P-12 college captains Harry Browning-Briese and Kate Sherwood with chaplain Liz Spicer.

IF YOU ask Liz Spicer about the Kyabram community she’ll tell you one thing — their generosity knows no bounds.

Walking into her chaplain’s office at Kyabram P-12, you’re surrounded by food and items which have been donated for the students of the school.

And it’s all from locals.

Liz presented the Year 12s with their first care package of food for the year, one of many to come.

“People have donated hundreds of Target vouchers, socks, a few hundred dollars and things like that, all for me to distribute to the kids,” she said.

“And just last week I had someone come in bringing clothes, then another with socks.

“In Ky children are fed, clothed and comforted by chaplaincy; it provides them with a consistent comfort.”

And it’s clear there’s definitely the need for her at the school as a steady stream of students come into her office at the beginning of recess, taking things to snack on.

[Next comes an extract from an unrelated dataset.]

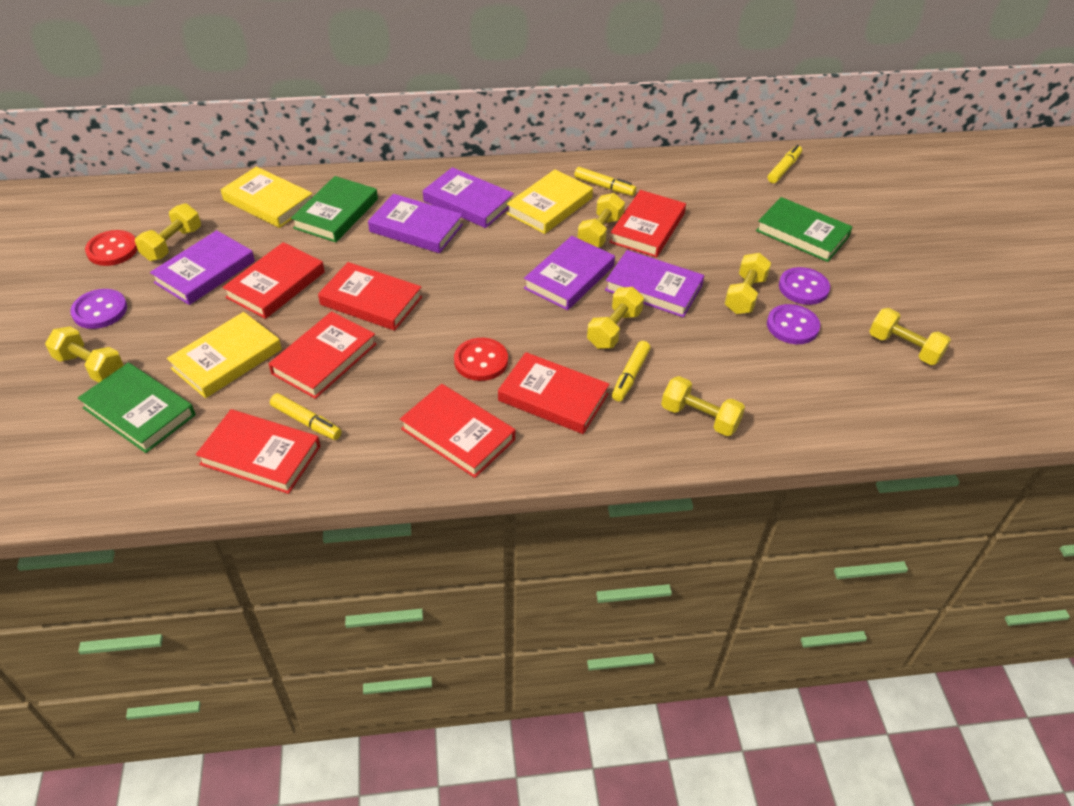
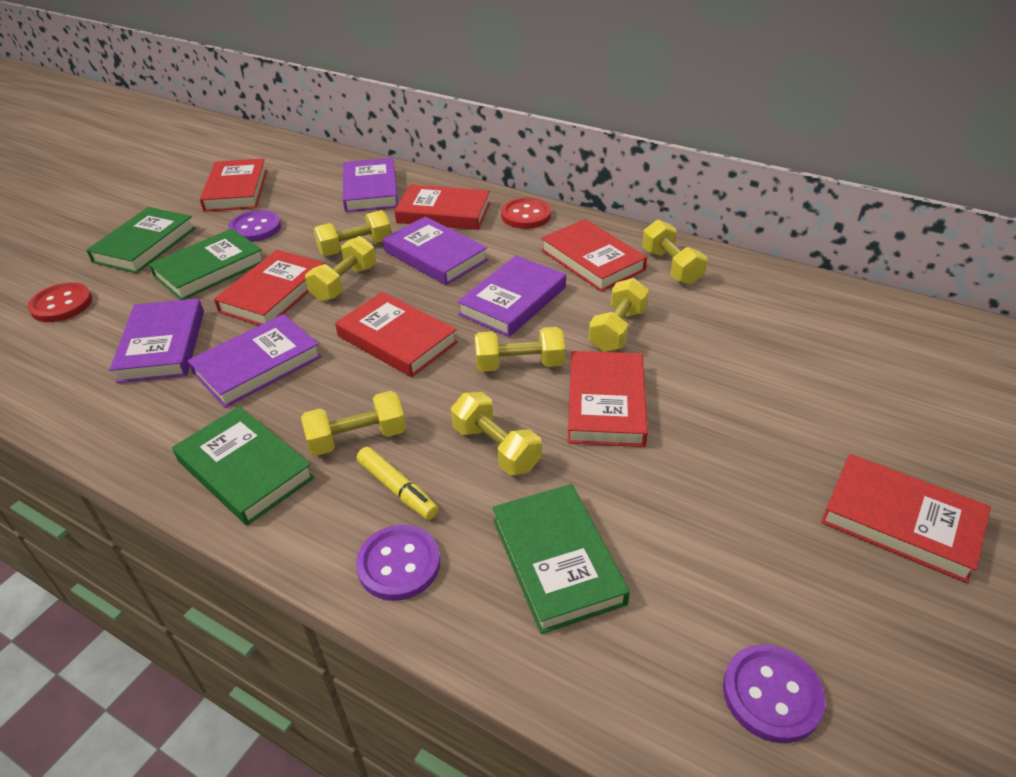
green book: 3 -> 4
yellow book: 3 -> 0
yellow marker: 4 -> 1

They made short work of a bag of bread rolls as they grabbed one and sat on the couches around the office, chatting to one another and sharing stories with Liz.

“It’s important to have consistency in a child’s life because there are many who don’t have that and they do struggle,” Liz said.

“Chaplaincy is a vehicle for us to provide to people who may need assistance, but we always need people to donate to us and anything we receive from the community is wonderful.”

Liz said she couldn’t total the amount of money received and goods donated to her throughout her 17 years at P-12.

“The dilemma is that we, as chaplains, aren’t supposed to boast about the work we do, but that can mean a lot of people don’t know what we do,” she said.

“But in town, as I walk down the street, I have people coming up to me and handing me money to use to buy items, it’s really wonderful.”

During the time we were talking, Dennis Wood dropped in a crate of pears for students to eat.

“He’s known as ‘the man with the food’ to the kids here and so help him if the students saw him turn up empty handed,” Liz joked.

“Dennis is amazing, he brings things from around the area in to us here — food and goods which I can distribute.”